With so many parameters, it would be impractical to model a device from bench measurements. And the manufacturers are not going to do it when they can sell eveything they make now.

So what's the solution. Your approach means measuring a device over a wide range, and fitting the model by trial and error until it matches the measurements. But the very next device will be different, won't it?

Are accurate subthreshold models really needed? I viewed some of the curves posted on abse. Sure, some are pretty bad. But if they still show conductance below 100uA or so, does it really make that much difference?

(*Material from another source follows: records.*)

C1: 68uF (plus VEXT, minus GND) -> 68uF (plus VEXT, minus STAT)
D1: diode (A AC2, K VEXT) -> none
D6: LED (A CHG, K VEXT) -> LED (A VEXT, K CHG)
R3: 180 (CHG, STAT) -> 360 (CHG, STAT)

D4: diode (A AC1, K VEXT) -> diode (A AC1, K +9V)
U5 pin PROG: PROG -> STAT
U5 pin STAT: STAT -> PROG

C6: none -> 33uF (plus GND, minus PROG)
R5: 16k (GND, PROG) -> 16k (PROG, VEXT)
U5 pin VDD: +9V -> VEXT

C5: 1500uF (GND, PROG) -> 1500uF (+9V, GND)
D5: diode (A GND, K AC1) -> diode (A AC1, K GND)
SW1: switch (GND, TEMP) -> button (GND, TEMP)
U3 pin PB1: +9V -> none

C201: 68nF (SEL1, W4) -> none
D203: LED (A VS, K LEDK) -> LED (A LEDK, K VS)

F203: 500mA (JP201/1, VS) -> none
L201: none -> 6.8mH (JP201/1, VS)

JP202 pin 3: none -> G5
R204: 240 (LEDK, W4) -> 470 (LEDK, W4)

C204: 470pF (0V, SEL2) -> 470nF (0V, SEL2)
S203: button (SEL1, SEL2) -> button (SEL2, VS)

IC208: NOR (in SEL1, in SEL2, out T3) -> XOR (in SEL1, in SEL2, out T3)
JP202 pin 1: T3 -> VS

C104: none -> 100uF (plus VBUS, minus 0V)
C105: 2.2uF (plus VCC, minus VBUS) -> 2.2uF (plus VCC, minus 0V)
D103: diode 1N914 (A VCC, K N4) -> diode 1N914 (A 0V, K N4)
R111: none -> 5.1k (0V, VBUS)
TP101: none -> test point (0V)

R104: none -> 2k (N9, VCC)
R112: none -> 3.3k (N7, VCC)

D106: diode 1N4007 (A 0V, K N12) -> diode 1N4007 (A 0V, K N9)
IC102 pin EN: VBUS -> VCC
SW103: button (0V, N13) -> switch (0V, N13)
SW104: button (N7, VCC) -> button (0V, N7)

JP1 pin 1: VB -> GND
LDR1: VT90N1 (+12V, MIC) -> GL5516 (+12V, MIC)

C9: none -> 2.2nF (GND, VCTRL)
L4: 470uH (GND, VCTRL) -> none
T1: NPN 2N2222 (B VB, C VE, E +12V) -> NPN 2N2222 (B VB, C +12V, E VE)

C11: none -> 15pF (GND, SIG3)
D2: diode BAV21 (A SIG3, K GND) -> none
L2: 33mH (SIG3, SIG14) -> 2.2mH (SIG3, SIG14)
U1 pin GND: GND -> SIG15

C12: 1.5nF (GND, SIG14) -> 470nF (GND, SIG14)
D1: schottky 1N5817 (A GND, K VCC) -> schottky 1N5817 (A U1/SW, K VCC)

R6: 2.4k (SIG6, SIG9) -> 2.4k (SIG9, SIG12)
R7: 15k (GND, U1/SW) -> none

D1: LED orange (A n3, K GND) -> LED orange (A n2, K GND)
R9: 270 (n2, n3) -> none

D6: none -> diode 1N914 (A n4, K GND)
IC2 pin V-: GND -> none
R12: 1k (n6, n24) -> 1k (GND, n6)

In a static condition, such as a follower measuring a DC voltage, the difference between the SPICE model and actual hardware may be some millivolts change in the gate voltage. The op amp would handle this easily. There is already considerable variation from one device to the next, so a design cannot rely too heavily on this parameter for correct operation.

The next issue is simulating dynamic operation. SPICE Level 3 does not conserve charge, so any simulation will be in question. Besides trying to model the device yourself, is there any other reasonable approach?

I submit several things for consideration:

1. SPICE is just a model. Use it for guidance. Don't take it too seriously. Real life devices also show differences from one to the next.

1. The Sandler paper was interesting, and the graphs of various SPICE versions on abse at subthresholds definitely are different. But I have yet to see the results of an actual simulation comparing the performance of a circuit with incorrect subthreshold model vs accurate model. Does it really make that much difference in closed loop? If so, is it comparable to normal device variations?

And what about the failure of Level 3 to conserve charge? Isn't it a bit of a futile exercise to try to adjust the dc current of the device below threshold, when the entire model doesn't handle the device capacitance well?

In an actual large signal simulation, the device would pass through this region quickly and spend most of its time above the threshold. So if the simulation behaves for signal levels ranging from very low all the way up to saturation, isn't that good enough? Incidentally, I find I have to do this with any active circuit, not just mosfets.

Maybe we should just go to a table entry for mosfets:)

Mike Monett